Atomic CSR read-write difficult to implement efficiently

wdc-pnl commented 5 years ago

Our experience in designing the SweRV core has found that atomic read-write CSR instructions are inefficient, because their two destinations creates trouble with the pipeline design.

We would like to see a new "Z" extension that includes solely those CSR instructions covered by the pseudo-instructions: CSRR, CSRW, CSRWI, CSRS, CSRSI, CSRC and CSRCI.

Why does software have to see the old value when it is modifying the value of a CSR? Could the CSR instructions not covered by the above pseudo-instructions be deprecated?

aswaterman commented 5 years ago

The software rationale is that the instructions, as specified, are atomic with respect to interrupts and other events that can change the CSR's value. Splitting it up into the constituent parts would destroy the atomicity property.

The microarchitectural rationale is that having two destinations does not create a structural hazard, since the CSRs are (almost necessarily) a different bank of registers from the x-registers. Most of the designs I have worked on implement the CSR read-modify-write sequence in a separate unit at the pipeline's commit stage, so there is little interaction with the design of the integer pipeline.

jhauser-us commented 5 years ago

Why does software have to see the old value when it is modifying the value of a CSR?

Trap handlers currently depend on being able to swap a *scratch CSR with a general-purpose x register in one instruction.

Aside from that, it is sometimes convenient (though not an imperative) to be able to read the old value to save it for later restoring, at the same time one is changing a CSR.

You may have a valid point about the implementation impact (I can't say for sure), but the current spec for CSRs is probably too entrenched now to change in this way, regardless.

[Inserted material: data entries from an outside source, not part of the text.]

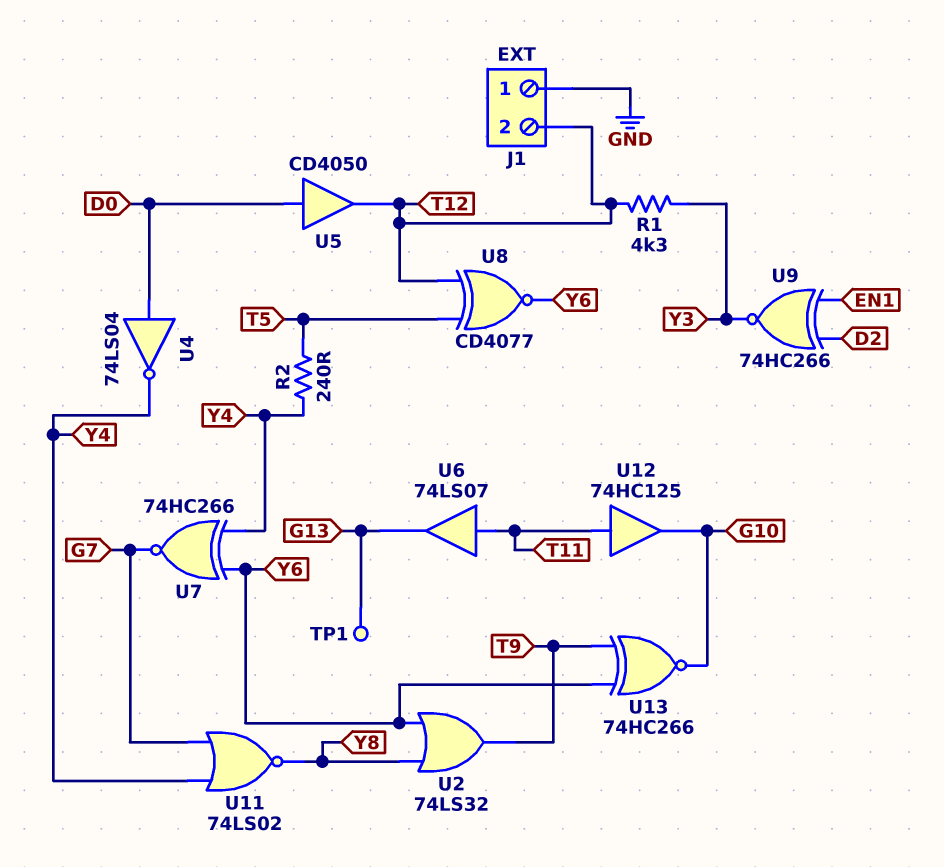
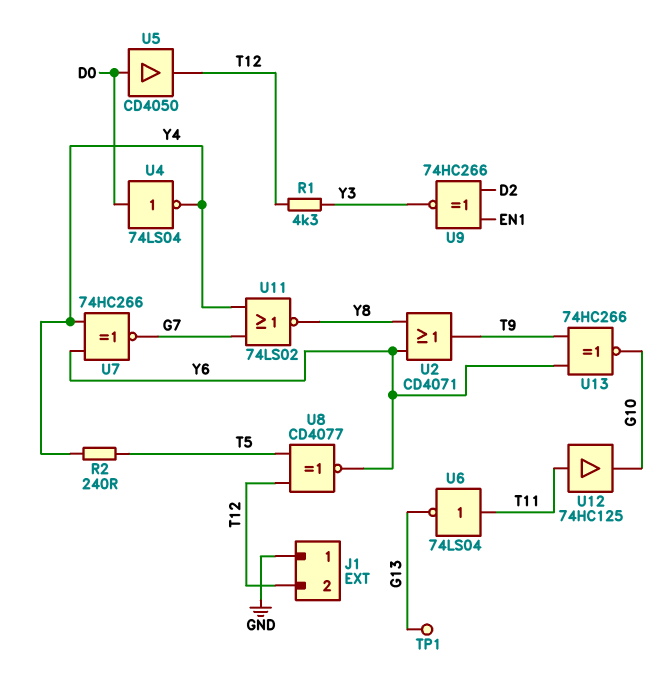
U2: OR 74LS32 (in Y6, in Y8, out T9) -> OR CD4071 (in Y6, in Y8, out T9)
U6: buffer 74LS07 (in T11, out G13) -> NOT 74LS04 (in T11, out G13)

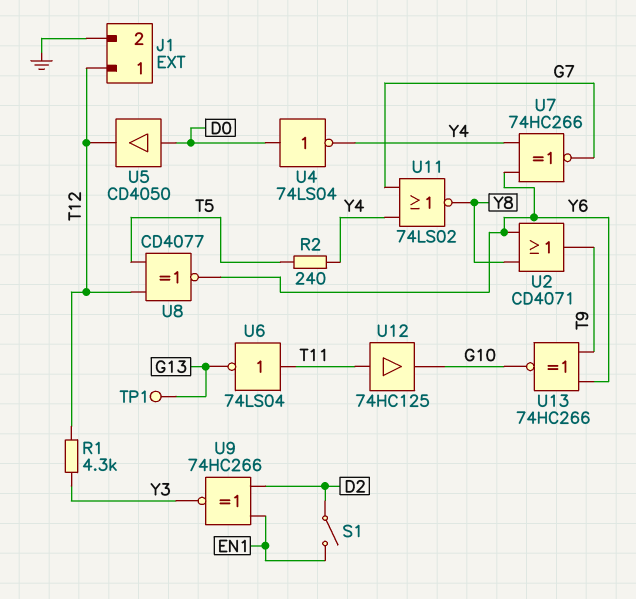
J1 pin 1: GND -> T12
J1 pin 2: T12 -> GND
S1: none -> switch (D2, EN1)

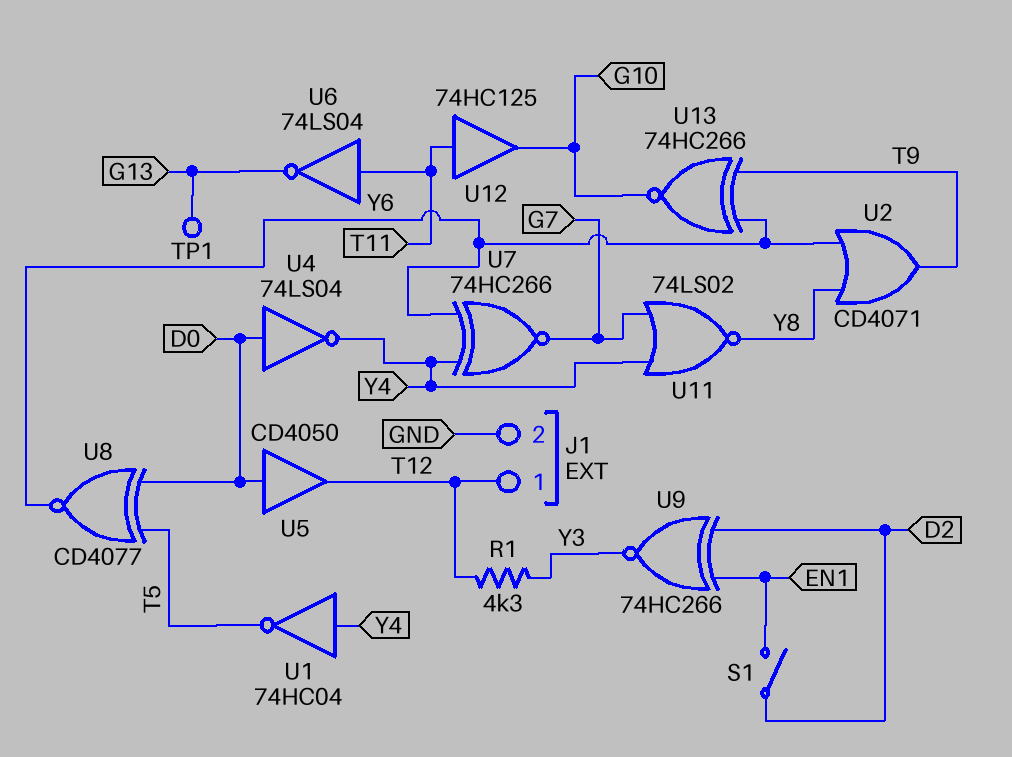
R2: 240 (T5, Y4) -> none
U1: none -> NOT 74HC04 (in Y4, out T5)
U8: XNOR CD4077 (in T5, in T12, out Y6) -> XNOR CD4077 (in D0, in T5, out Y6)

robertgolla commented 5 years ago

The problem SWERV had with the current RISCV CSR's is that, in many cases, the CSR's have 2 destinations. One gpr and one csr. No other RISCV instruction has 2 logical destinations (at least that i know of). The bypass logic gets much more complicated with 2 destinations versus only have 1 destination. In the future we're going to OOO with renaming and this instruction is not going to work out well with 2 destinatiassons. We're not going to 2X the write ports into reservation station, physical register file, bypasses, etc.

For SWERV, we ended up "unpiping" these instructions so that the bypass logic was not complicated. We could have also micro-coded it across the 2 pipes (it's a 2 issue machine) but that's not great either.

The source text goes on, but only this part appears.